The anchor to all this persona-swapping is the foundational narrator of the first moments of the album, the contemporary Lamar, who is aware of his past and actively seeks to relate his story. He admits he is a sinner— who’s probably gonna sin again— and comes before God for forgiveness. But can he really be forgiven if he’s not even sure who he is? Kendrick wants us to know that this is a true story. He recognizes what he’s done but disassociates himself from his community. This present Lamar’s goal is to explain his troubled adolescence and separate what he views as his childlike innocence from the corrupting influence of his surrounding culture. From his words and music, Lamar aims to tell the untold stories of his youth and explore the forces that shaped him during his youth. Family members, gang members, friends, and lovers (most notably Sherane) all play a role in creating the Lamar that narrates the album.

Narrator-Lamar elucidates the effect of these relationships through the straightforward remarks made in “The Art of Peer Pressure.” First, the rapper Lamar states clearly that this a “true mothafuckin’ story told by Kendrick Lamar on Rosecrans” (a street in Compton) in order to place himself within the cultural context of the city. He claims his membership in the community and asserts the veracity of his “first person” narrative status. Later, though, in the first verse, he steps back out of the music’s flow to assume a perspective not expressed in the narrative line of the rap. This digression, where Lamar claims that “really I’m a peacemaker but I’m with the homies right now,” ruptures the expected conformity to the identity created by his “homies” and places Kendrick at odds with himself. In this sense, his self-description is not only a means of rupture from his forced inclusion in a societal group with which he does not identify, but a way for the listener to more clearly understand how Lamar understands himself. Instances in which Lamar breaks the lyrical continuity of good kid m.A.A.d city to describe himself serve to more profoundly assert his identity, and to challenge the institutional norms to which he is pressured to subscribe. Through the varied voices and layers of narration in gkmc, Kendrick Lamar seeks to resolve the tension between his varied inner selves and his environment.

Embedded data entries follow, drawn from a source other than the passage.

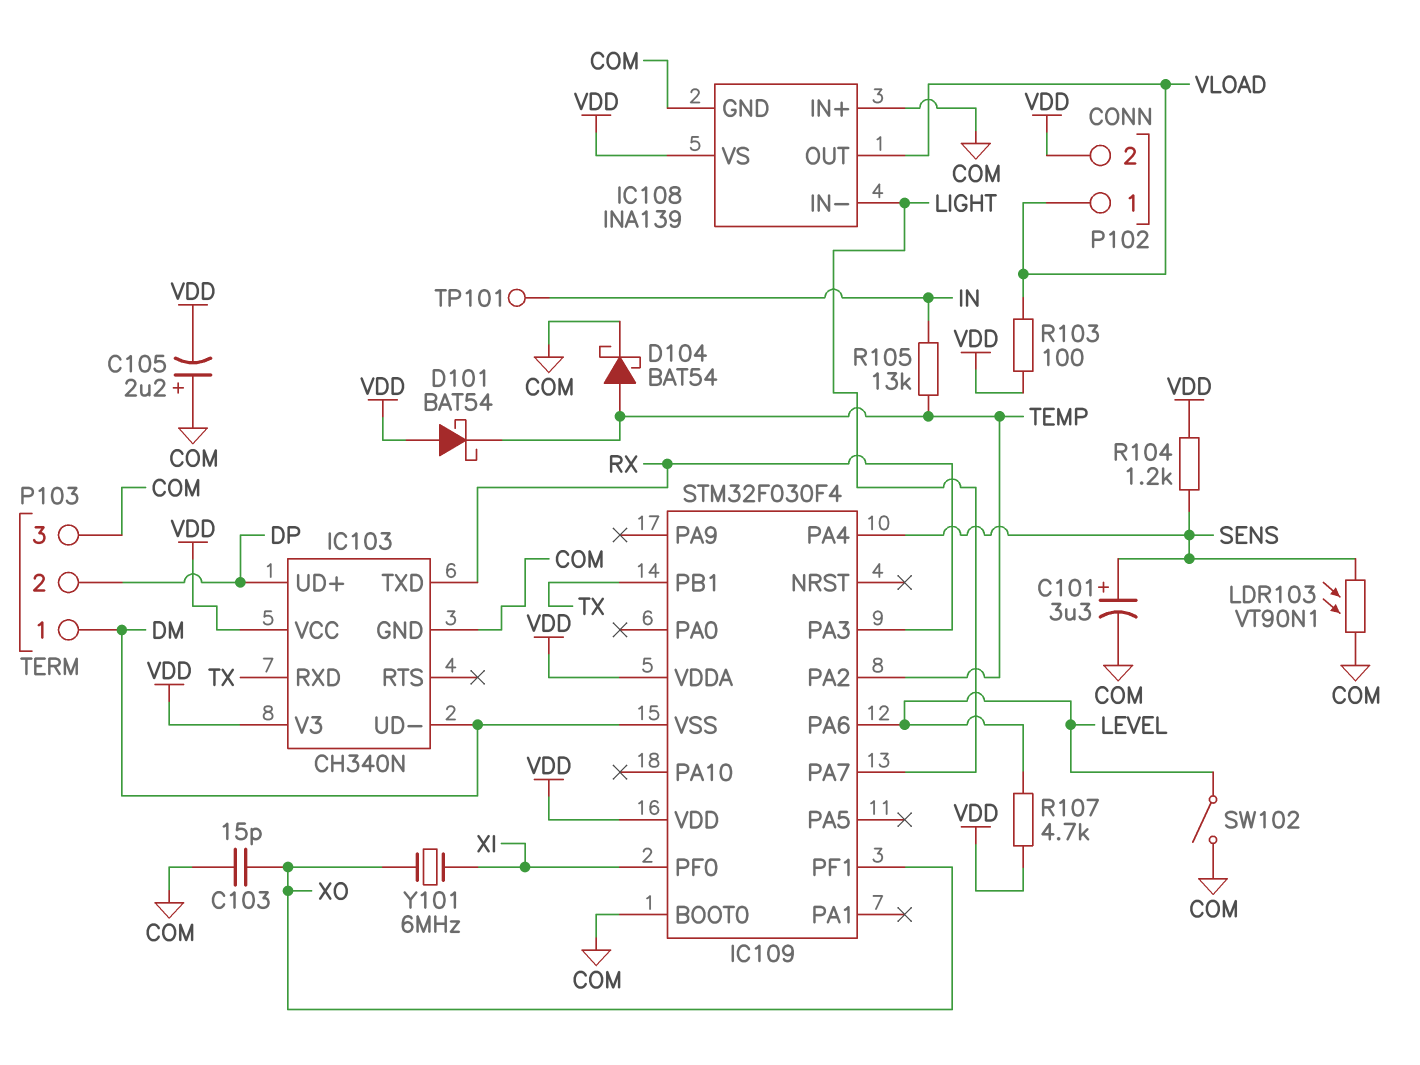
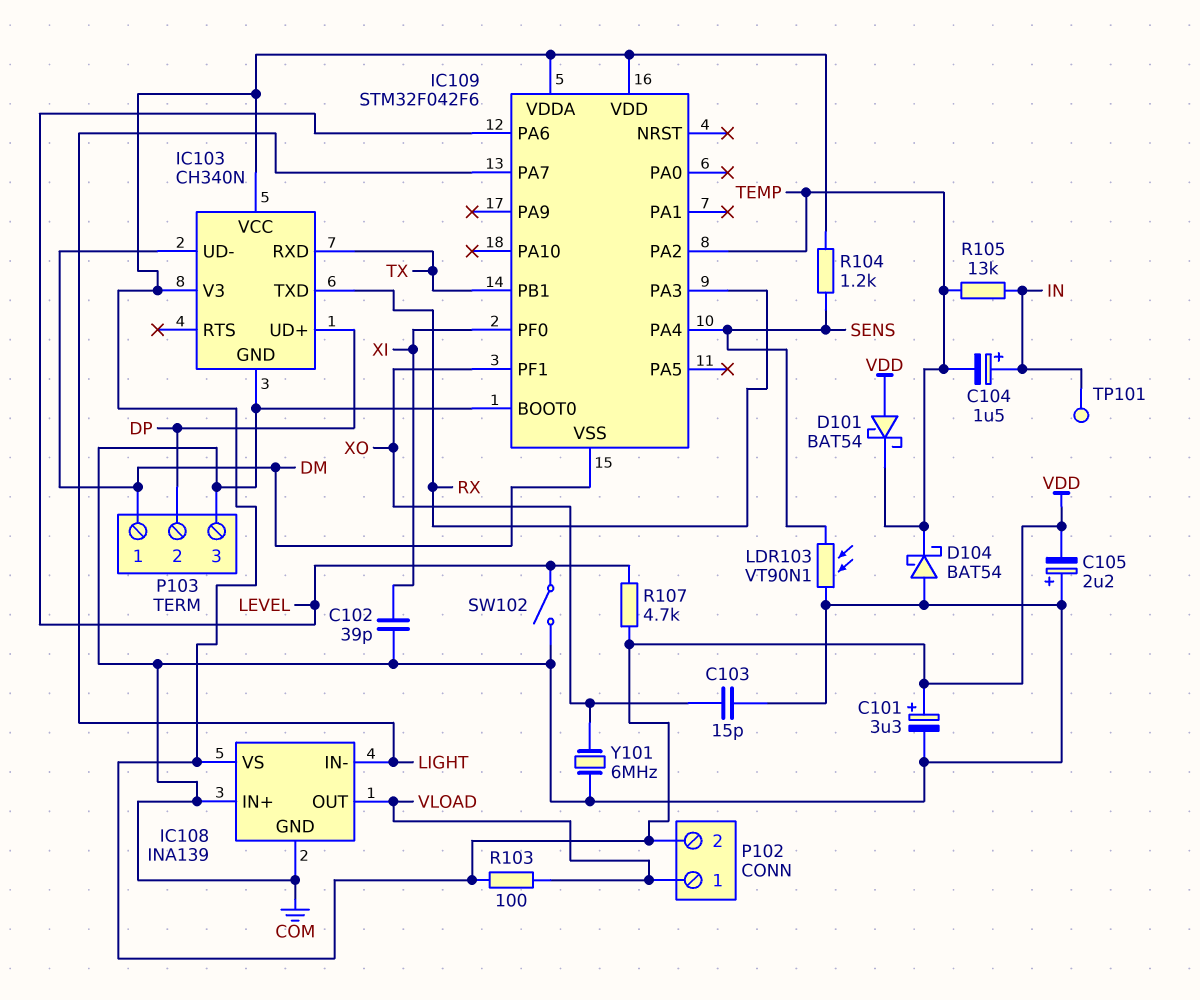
C101: 3.3uF (plus SENS, minus COM) -> 3.3uF (plus VDD, minus COM)
C102: none -> 39pF (COM, XI)
C104: none -> 1.5uF (plus IN, minus TEMP)
D104: schottky BAT54 (A TEMP, K COM) -> schottky BAT54 (A COM, K TEMP)
IC109: STM32F030F4 -> STM32F042F6
Y101: 6MHz (XI, XO) -> 6MHz (COM, XO)

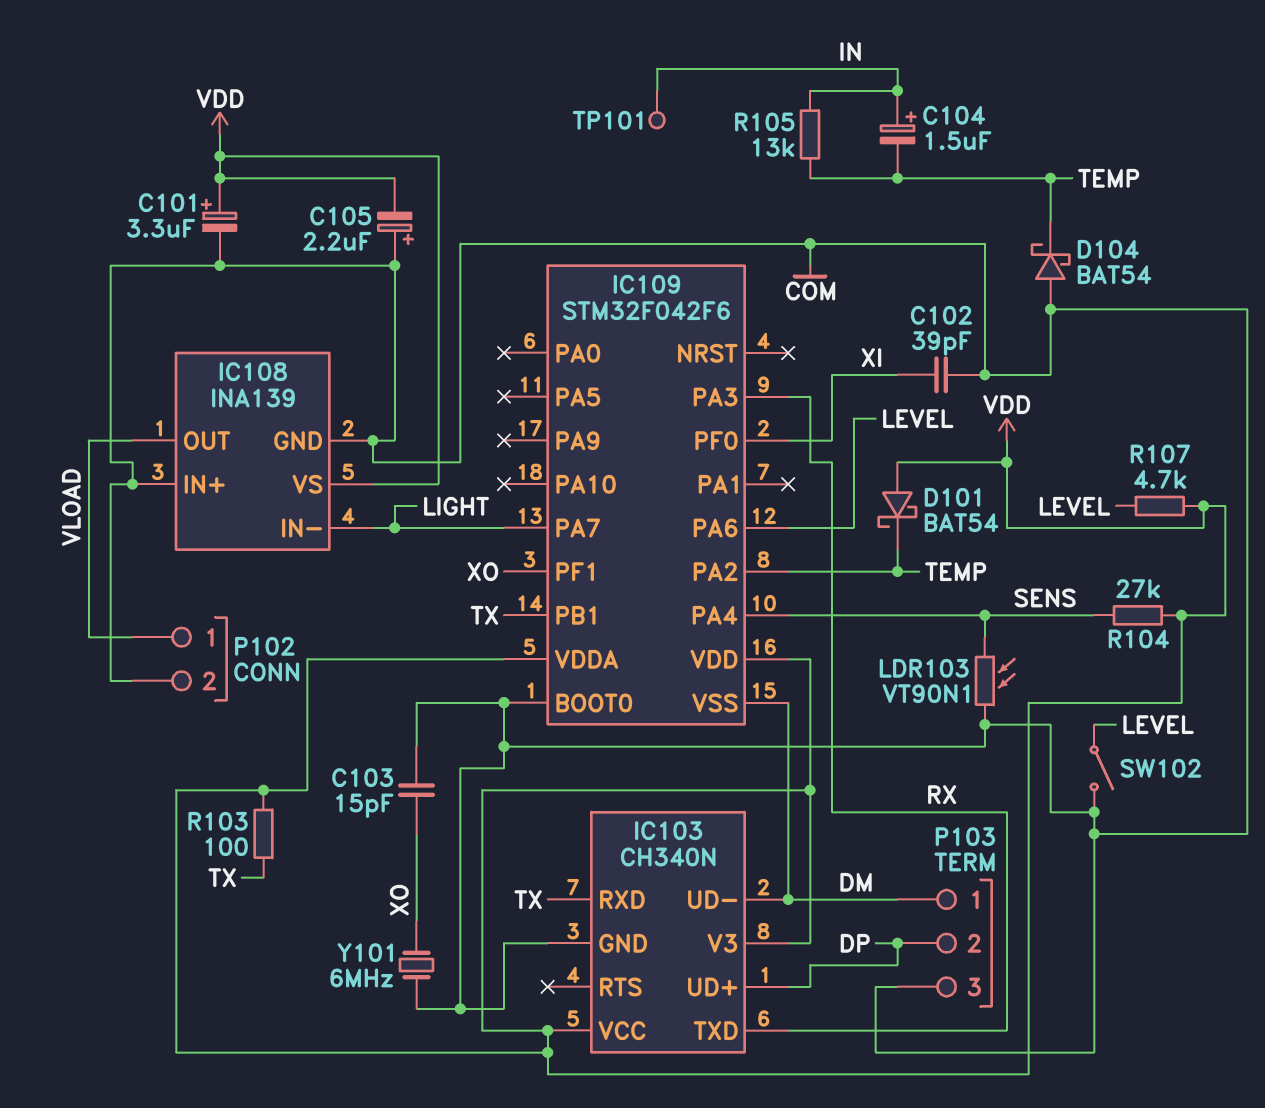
P102 pin 2: VDD -> COM
R103: 100 (VDD, VLOAD) -> 100 (TX, VDD)
R104: 1.2k (SENS, VDD) -> 27k (SENS, VDD)

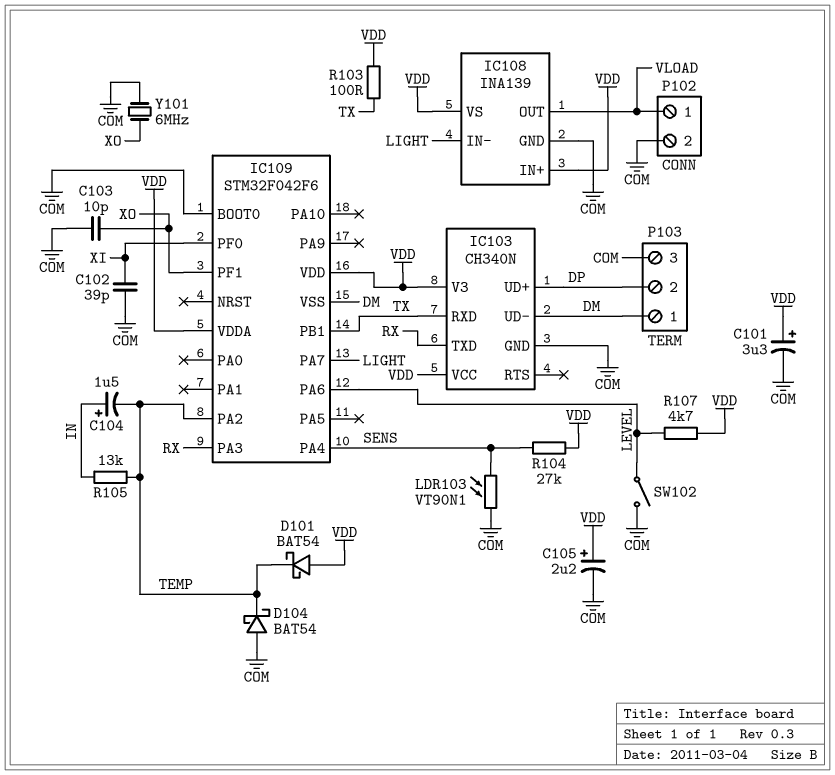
C103: 15pF (COM, XO) -> 10pF (COM, XO)
C105: 2.2uF (plus COM, minus VDD) -> 2.2uF (plus VDD, minus COM)
IC108 pin IN+: COM -> VDD
TP101: test point (IN) -> none

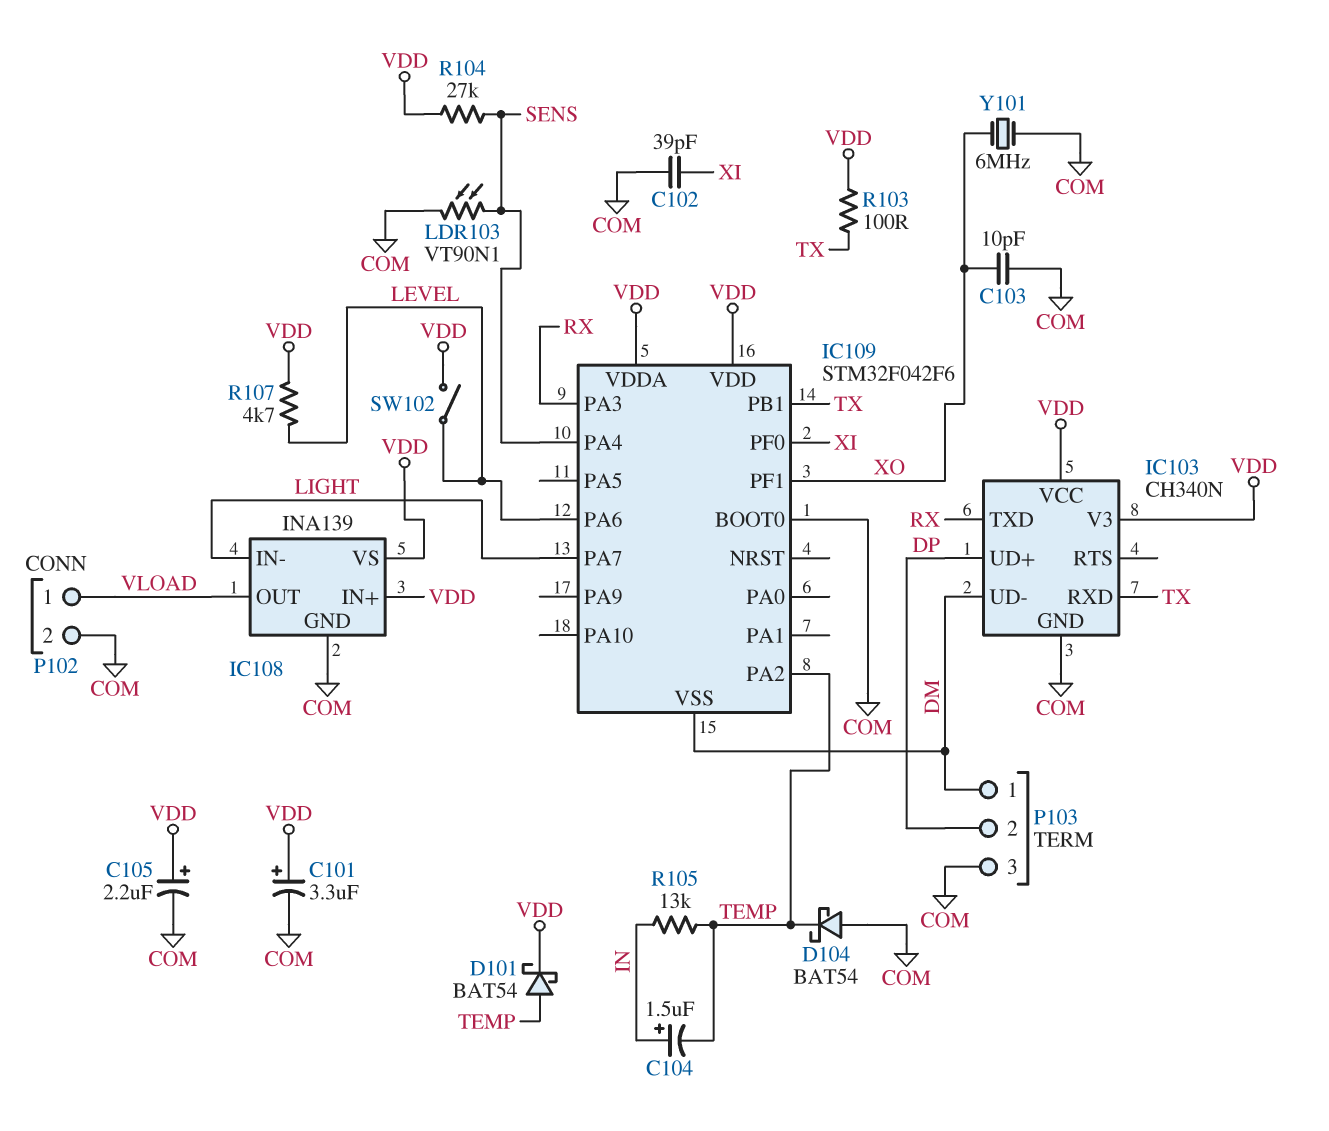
D101: schottky BAT54 (A VDD, K TEMP) -> schottky BAT54 (A TEMP, K VDD)
SW102: switch (COM, LEVEL) -> switch (LEVEL, VDD)

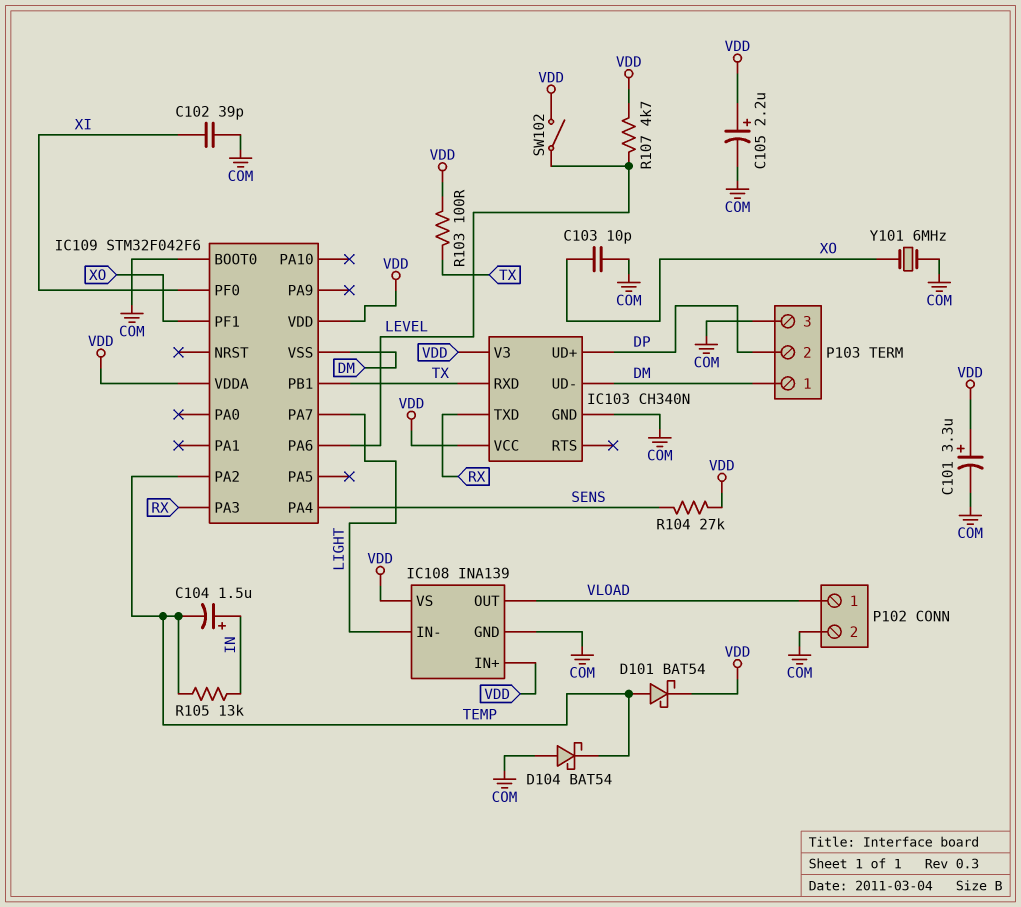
LDR103: VT90N1 (COM, SENS) -> none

The dissonance between his outward and inward perceptions of himself is framed most acutely at the album’s midpoint. The song “Poetic Justice” poses a fundamental question: do I know myself better than you do? Am I more than my actions? For Lamar, this is expressed in the query: “If I told you that a flower bloomed in a dark room, would you trust it?” In this verse’s garden, the flower is Kendrick, who sees himself as capable of beautiful growth even in the “dark room” of Compton. A dark room, of course, makes it impossible to see the flower, or know if it’s even there. Can I trust that? Trust an unreliable rapper who can’t even decide if he’s on his own side?

Ultimately, that’s the demand good kid m.A.A.d city makes of us, makes of me. Kendrick asks you to ride shotgun with him on a van ride through the city of his psyche. And while you’re driving, you’ve got to look in the rear view mirror and see yourself, and see what’s speeding away behind you. I look back with him and I can hear what he’s seen—the violence, the drugs, the gangs and poverty and Compton—but I can see myself making a journey as well. When I listen to Kendrick Lamar, even though I really have nothing in common with his life story at all, I still can hear myself reflected. His splintered voices form a chorus singing hallelujah Halle Berry and I’m caught up and I’m dancing and I’m singing along, dying of thirst in a dark room and I know him and I trust him I do. I don’t need to understand what he’s telling me. I just need to know who’s talking to me.